Updated: Mar 14
As I stood beside our formidable CEO Mr. X, my feet throbbed beyond comprehension. It was the last day and the final few hours of a week-long conference in Philadelphia. Being from the West Coast, the three-hour time difference and sixteen-hour workdays had worn me down. The conference floor traffic was dwindling and some of the vendors were already starting to pack up.
I couldn't stifle my yawn quickly enough, "I apologize," I said. " I haven't had much sleep on this trip and I guess it is catching up with me."
Mr. X looked down at me and replied, "I personally think that anything beyond two hours of sleep a night is overindulgent."
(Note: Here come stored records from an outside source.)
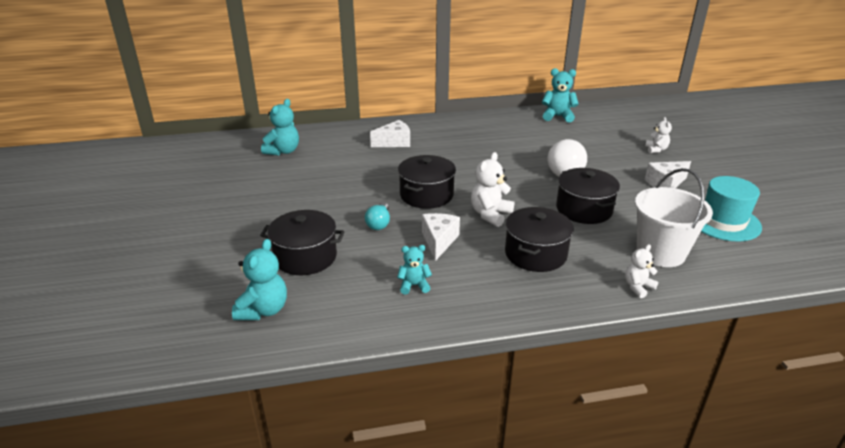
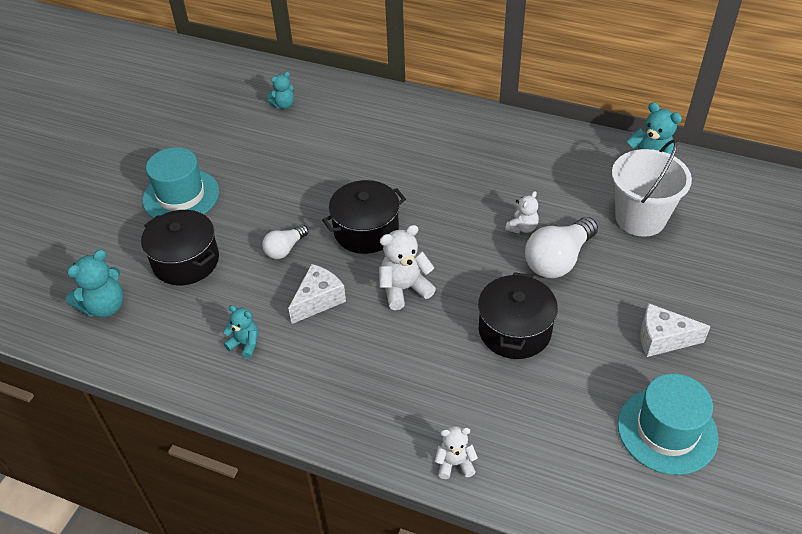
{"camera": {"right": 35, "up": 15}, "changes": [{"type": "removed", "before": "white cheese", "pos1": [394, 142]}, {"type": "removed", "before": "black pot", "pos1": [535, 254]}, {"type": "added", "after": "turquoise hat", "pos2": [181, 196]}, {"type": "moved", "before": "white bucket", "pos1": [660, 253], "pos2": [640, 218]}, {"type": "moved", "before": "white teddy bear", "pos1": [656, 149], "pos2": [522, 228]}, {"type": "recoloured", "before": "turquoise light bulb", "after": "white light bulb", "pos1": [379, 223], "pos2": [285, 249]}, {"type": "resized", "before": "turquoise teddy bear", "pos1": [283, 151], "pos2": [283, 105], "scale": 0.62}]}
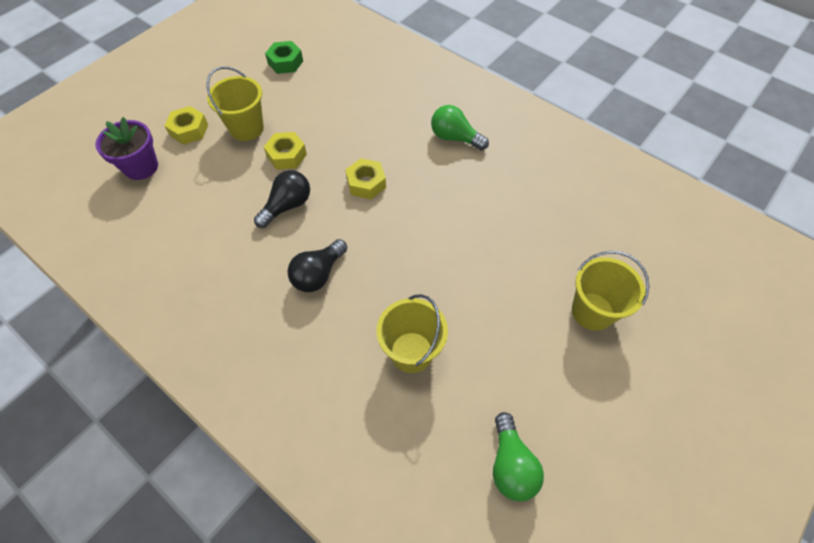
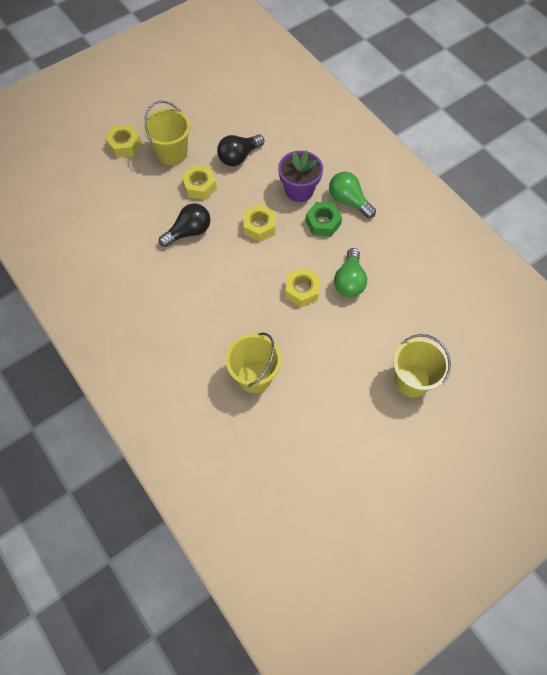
{"camera": {"right": 15, "up": 5}, "changes": [{"type": "added", "after": "yellow nut", "pos2": [302, 290]}, {"type": "moved", "before": "purple flower pot", "pos1": [141, 167], "pos2": [299, 190]}, {"type": "moved", "before": "green nut", "pos1": [285, 62], "pos2": [323, 223]}, {"type": "moved", "before": "black light bulb", "pos1": [318, 274], "pos2": [239, 157]}, {"type": "moved", "before": "green light bulb", "pos1": [511, 464], "pos2": [349, 281]}]}
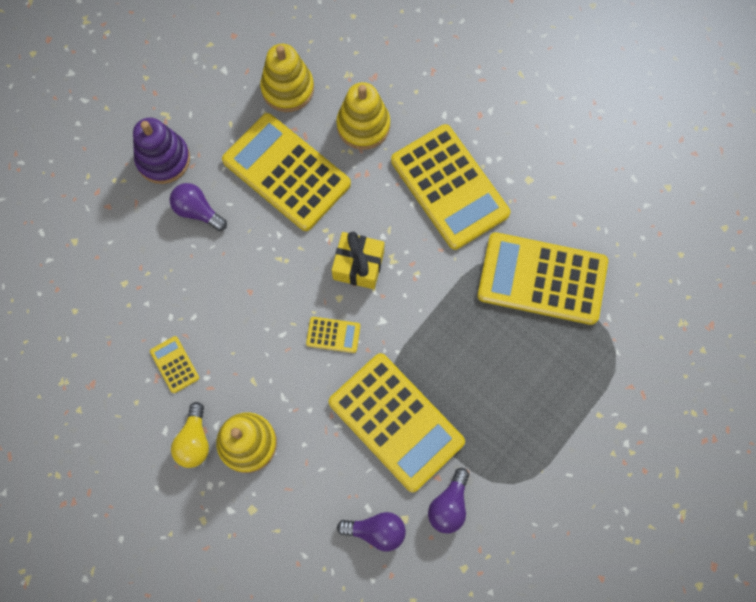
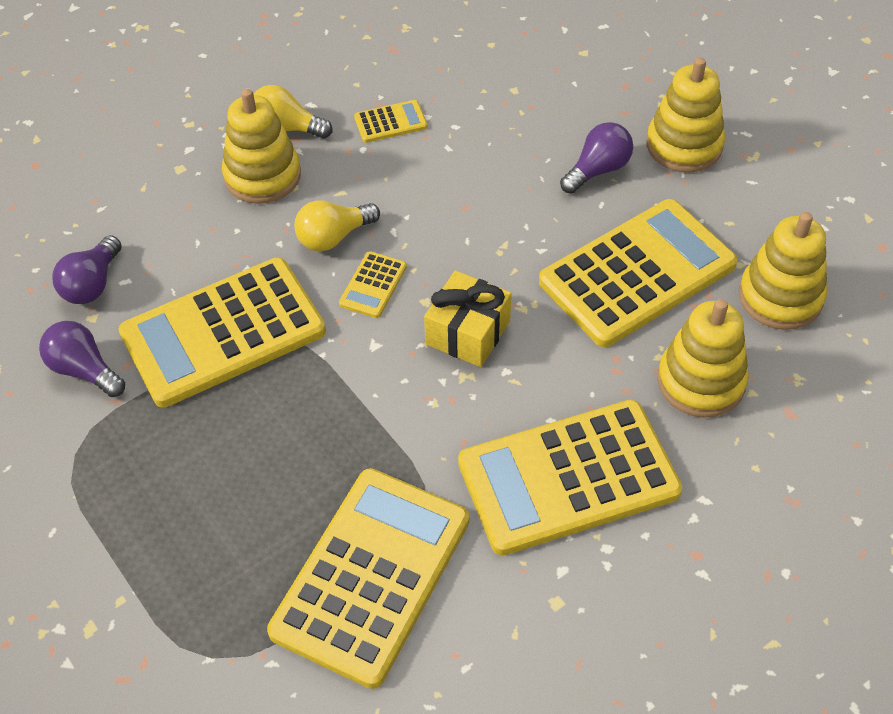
{"camera": {"right": 105, "up": -20}, "changes": [{"type": "added", "after": "yellow light bulb", "pos2": [333, 237]}, {"type": "recoloured", "before": "purple stacking toy", "after": "yellow stacking toy", "pos1": [163, 159], "pos2": [684, 145]}]}
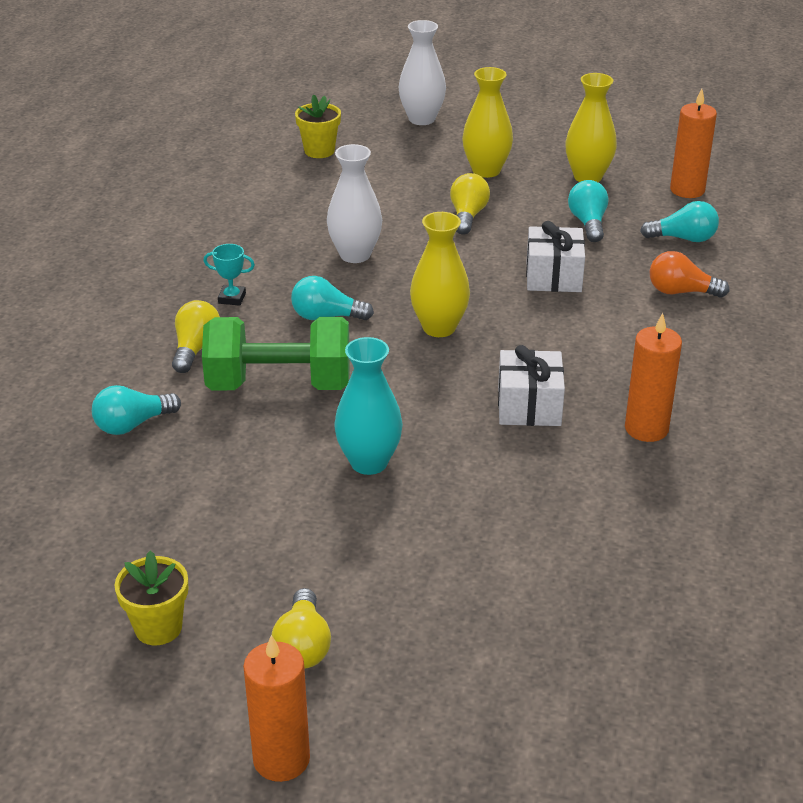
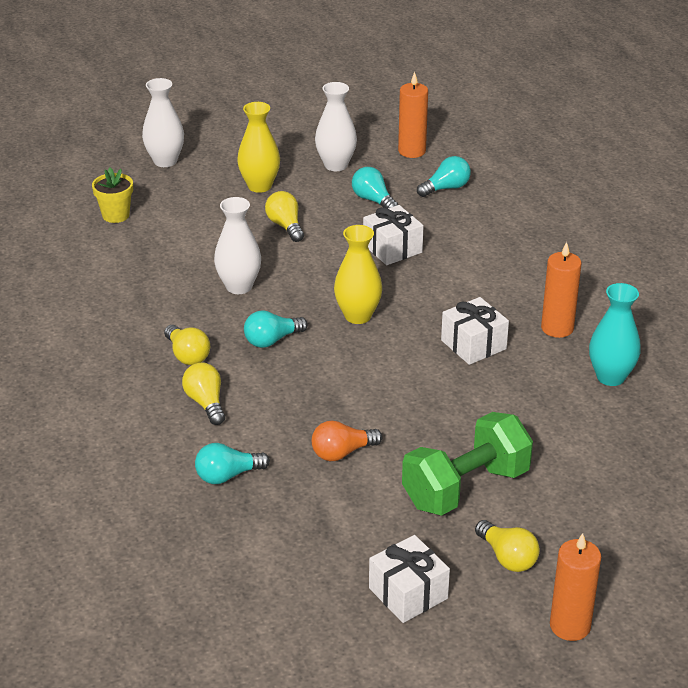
{"camera": {"right": -35, "up": 0}, "changes": [{"type": "moved", "before": "green dumbbell", "pos1": [279, 385], "pos2": [466, 488]}, {"type": "moved", "before": "turquoise vase", "pos1": [369, 462], "pos2": [610, 377]}, {"type": "moved", "before": "orange light bulb", "pos1": [681, 292], "pos2": [342, 453]}, {"type": "replaced", "before": "yellow flower pot", "after": "white gift", "pos1": [158, 627], "pos2": [408, 593]}, {"type": "replaced", "before": "turquoise trophy", "after": "yellow light bulb", "pos1": [232, 298], "pos2": [187, 355]}, {"type": "recoloured", "before": "yellow vase", "after": "white vase", "pos1": [588, 177], "pos2": [336, 165]}, {"type": "turned", "before": "turquoise light bulb", "pos1": [132, 424], "pos2": [227, 476], "turn": 45}]}
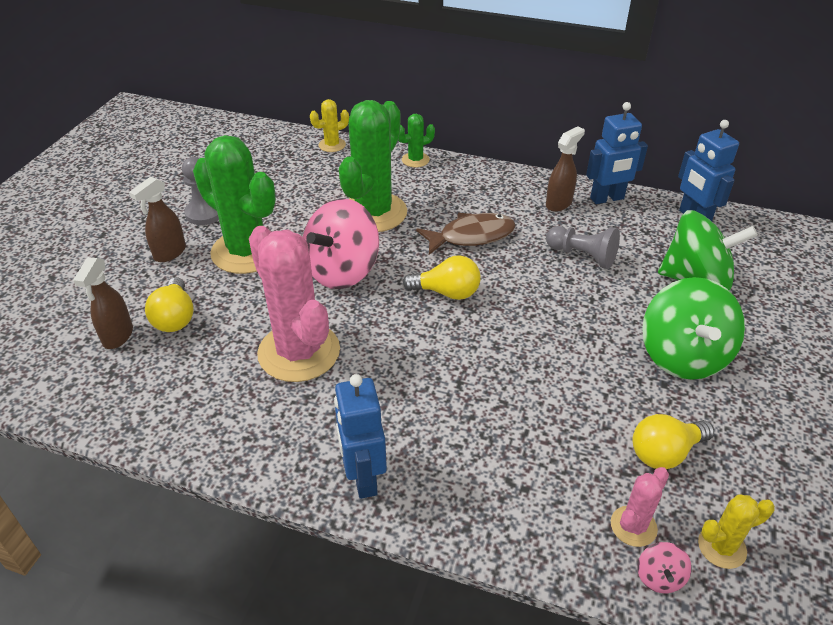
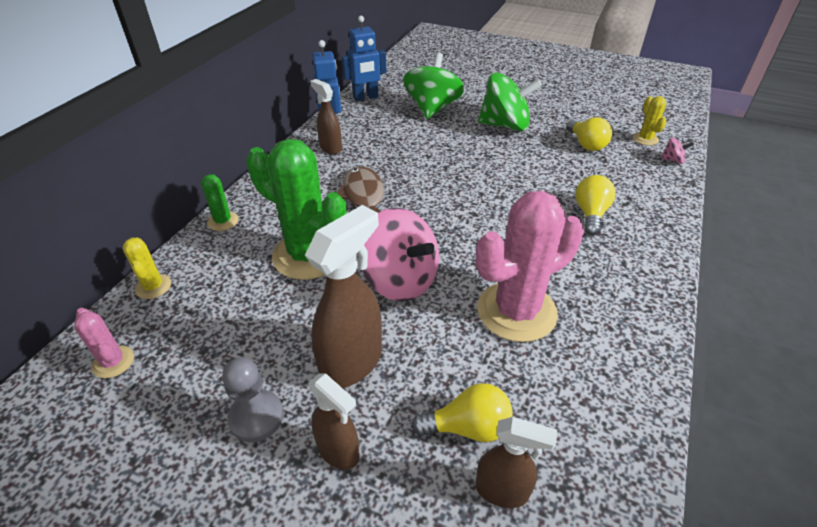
{"camera": {"right": -85, "up": 0}, "changes": [{"type": "removed", "before": "blue robot", "pos1": [363, 478]}, {"type": "removed", "before": "grey pawn", "pos1": [582, 256]}, {"type": "moved", "before": "yellow light bulb", "pos1": [447, 292], "pos2": [590, 214]}, {"type": "moved", "before": "pink cactus", "pos1": [633, 526], "pos2": [113, 362]}, {"type": "replaced", "before": "green cactus", "after": "brown spray bottle", "pos1": [247, 251], "pos2": [352, 362]}]}
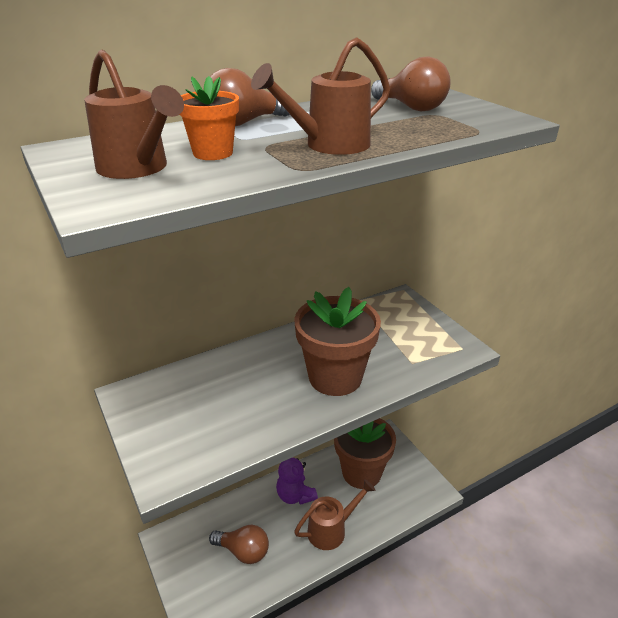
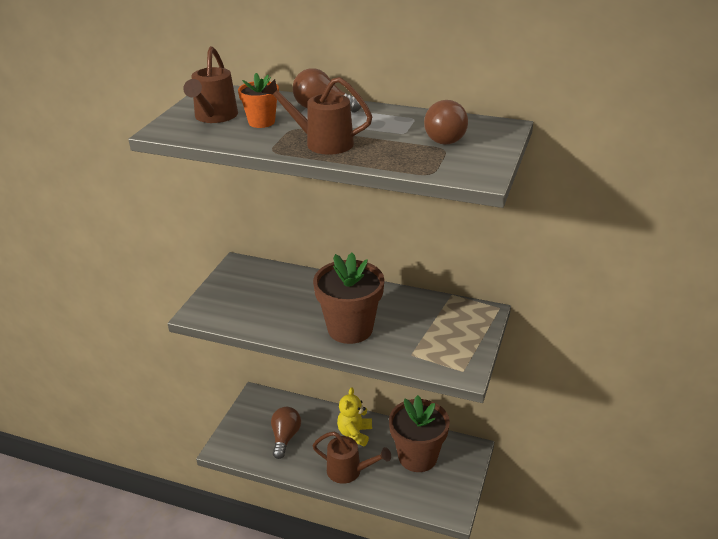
{"camera": {"right": 50, "up": 0}, "changes": [{"type": "recoloured", "before": "purple teddy bear", "after": "yellow teddy bear", "pos1": [295, 495], "pos2": [355, 433]}, {"type": "turned", "before": "brown light bulb", "pos1": [243, 551], "pos2": [285, 437], "turn": -150}]}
I was at a loss for words and grateful when another of the executives joined us. For years I've thought of that exchange and in my mind, I've told him off. While I was a productive team member and decently paid, I knew that my compensation wasn't in the same galaxy with his. My arrogance rationalized that was the reason he was willing to work like a robot.
But, why did I assume this man had put his life aside, working like a machine for money? For the past year, I have worked long hours. On many mornings I've woken before dawn because I couldn't wait to get started. So far, I haven't earned a penny, and I am in no position to live without an income. Still, I can't stop myself and my attention is so focused on writing, that the hours pass, and I sometimes forget to eat.
I sit here today, remembering that exchange with a fresh perspective. I chastise myself for judging the "Sharpshooter CEO" and I thank him for saying what he didn't. Until you find something you can't wait to wake up and do, you'll always think the CEO is in it for the money. Don't get me wrong - he likes the money. It's the manifestation of his prowess, but it's not what drives him. What drives you?